Published on NewsOK Modified: January 15, 2013 at 12:05 pm •  Published: January 15, 2013

"We've lost a generation of people to prescription pill abuse," he said. "It's a problem that has affected every family in the commonwealth, just about, as far as I can see."

Conway cited the arrest Monday of pain management clinic owner Ernest William Singleton of Washington County on drug and money laundering charges as evidence that Kentucky is taking the problem seriously.

And Conway said Kentucky officials will get a chance to pursue a lawsuit against Purdue Pharma, the maker of the powerful painkiller Oxycontin. Conway's office won a court ruling pushing a lawsuit against Purdue Pharma back from New York to Kentucky's Appalachian region where drug abuse is rampant and where the litigation originated.

Kentucky sued Purdue Pharma in 2007 seeking reimbursement of money spent on law enforcement, drug treatment programs and Medicaid prescriptions. Kentucky officials accused Purdue Pharma of falsely promoting Oxycontin, the brand name for oxycodone, to health care providers as less addictive and less likely to cause withdrawal than other pain medications.

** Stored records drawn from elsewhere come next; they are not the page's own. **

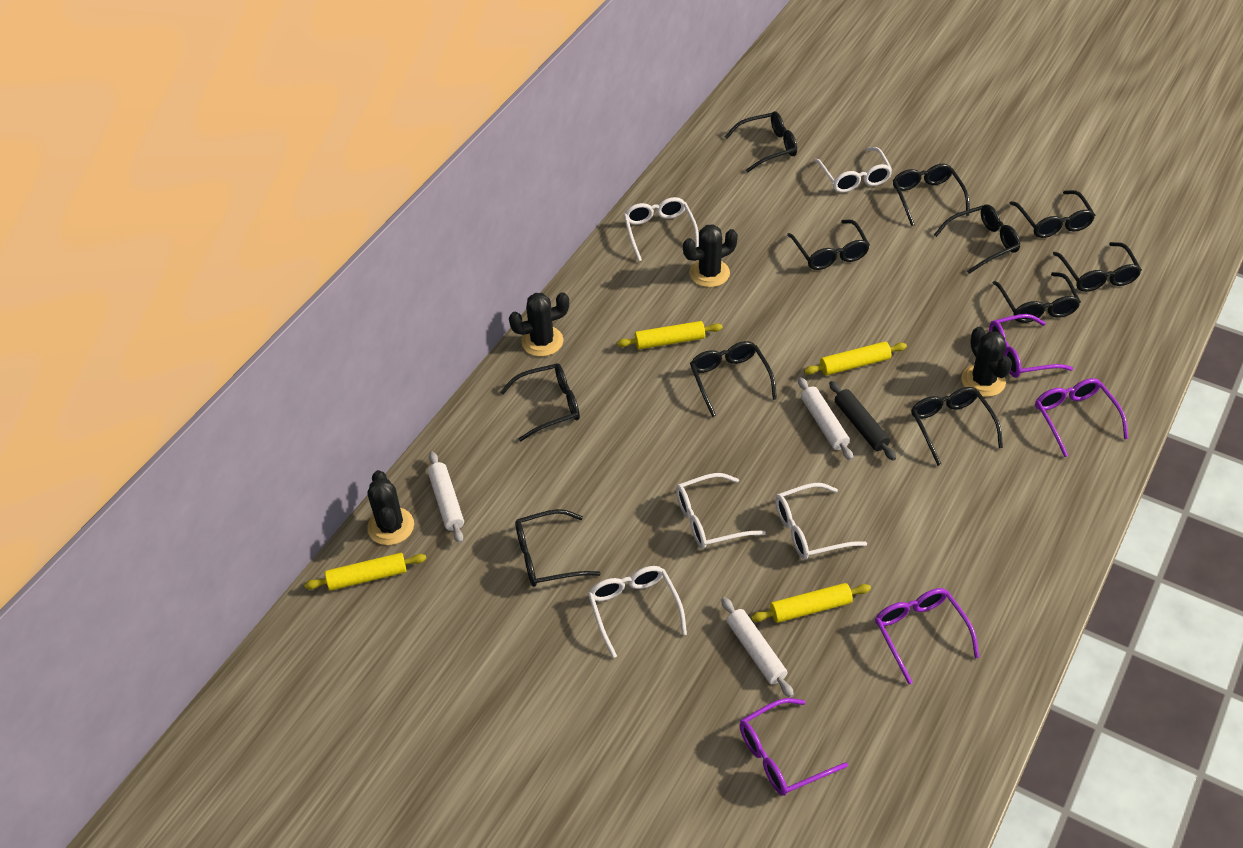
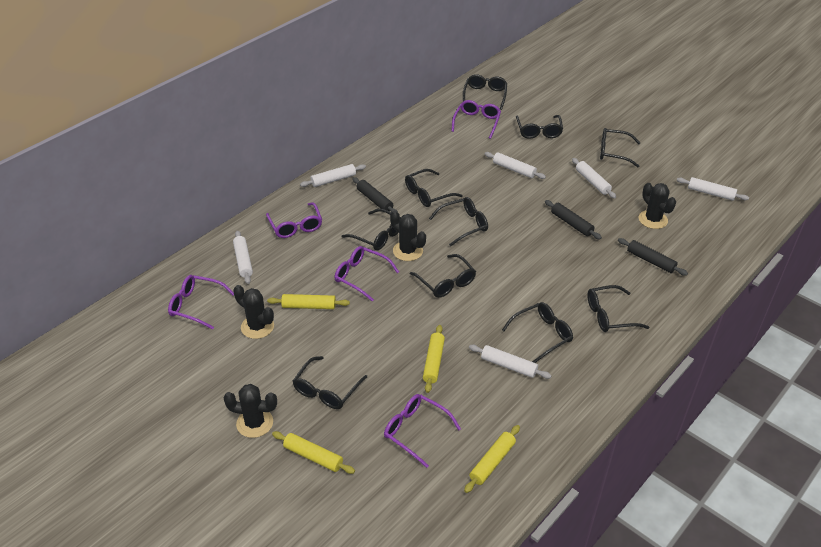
black glasses: 11 -> 10
black rolling pin: 1 -> 3
purple glasses: 4 -> 5
white glasses: 5 -> 0
white rolling pin: 3 -> 6

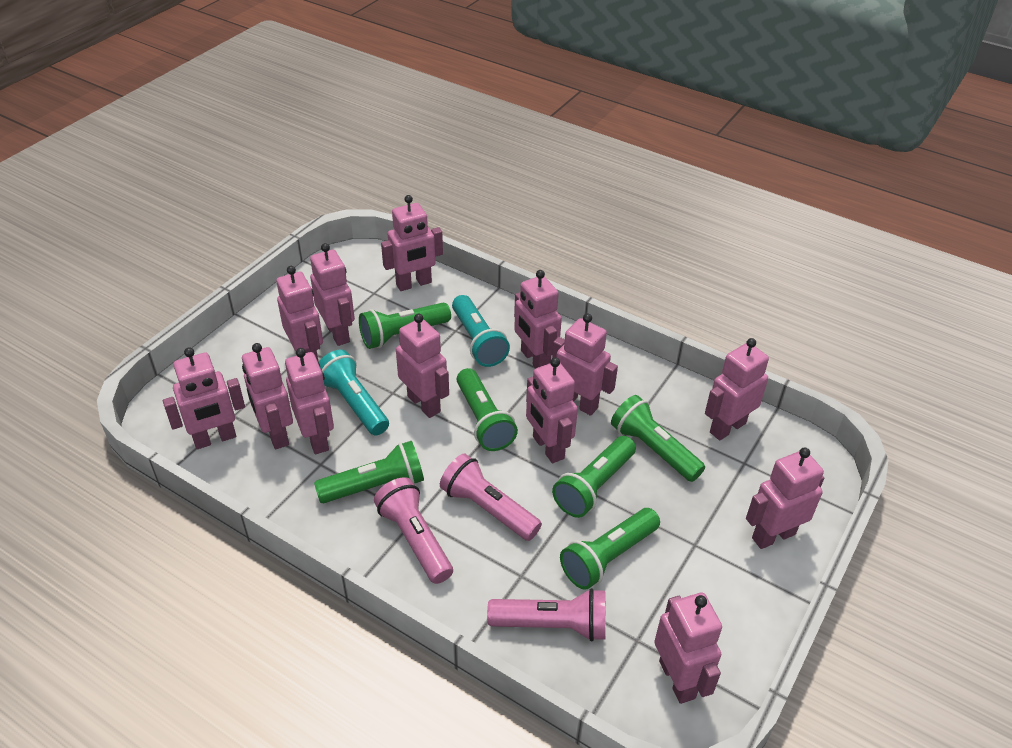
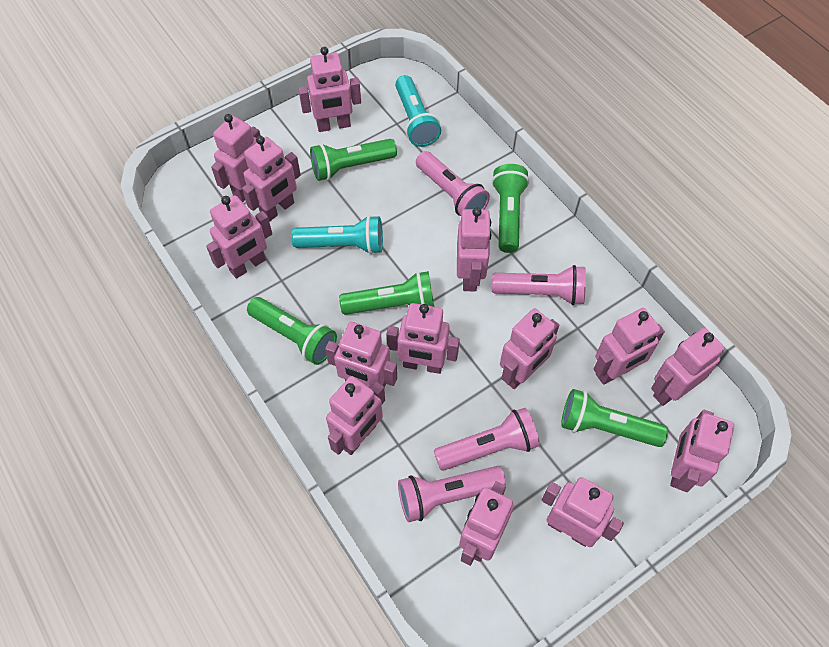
green flashlight: 6 -> 5
pink flashlight: 3 -> 4
pink robot: 13 -> 14

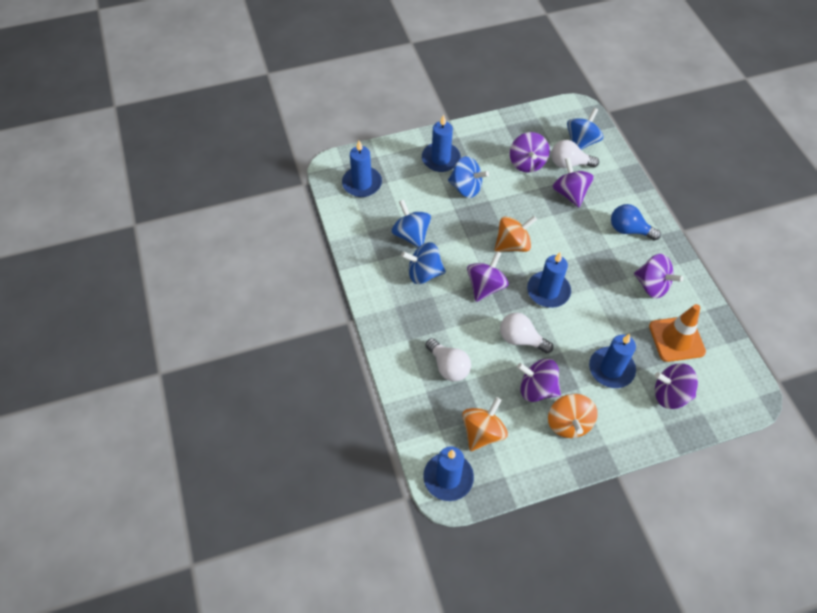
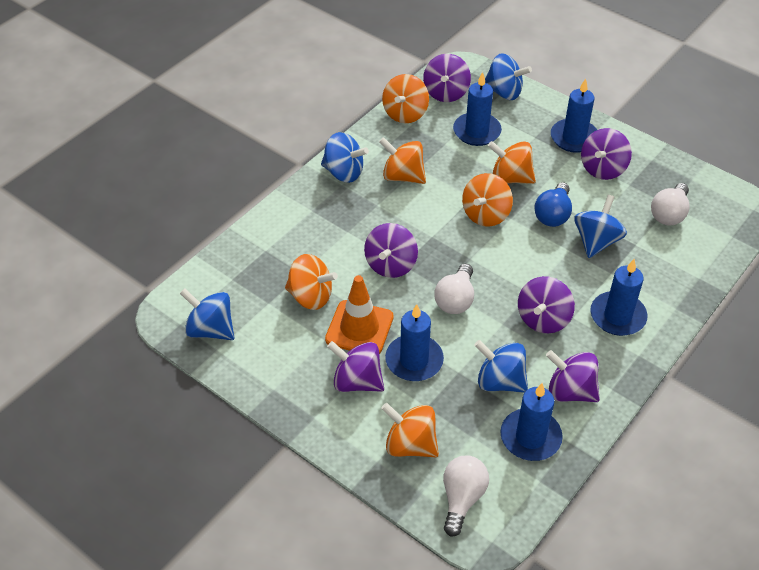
blue spinning top: 4 -> 5
orange spinning top: 3 -> 6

Purdue Pharma moved the case to federal court in eastern Kentucky, then to southern New York, citing federal issues involved in the litigation, before an appeals panel ordered it back to Pikeville. Purdue Pharma has said it intends to "vigorously defend this action on the merits, and we expect to prevail."

By 2000, Oxycontin abuse was on the rise. Police blamed the drug for hundreds of deaths, and in 2007 a federal judge ordered Purdue and three of its executives to pay a $634.5 million fine for misleading the public about the drug's risk of addiction.

Purdue has denied misleading consumers. A company executive said in an affidavit that the company had sold more than $5 million worth of the drug in Kentucky between January 2006 and August 2007, but denied that Purdue Pharma did anything illegal.

"We're going to be going after them aggressively, and we are going make them face a Pike County jury regarding the true addictive nature of Oxycontin," Conway said. "I look forward to that day in court, and hopefully, whatever recovery we get, we can put toward treatment."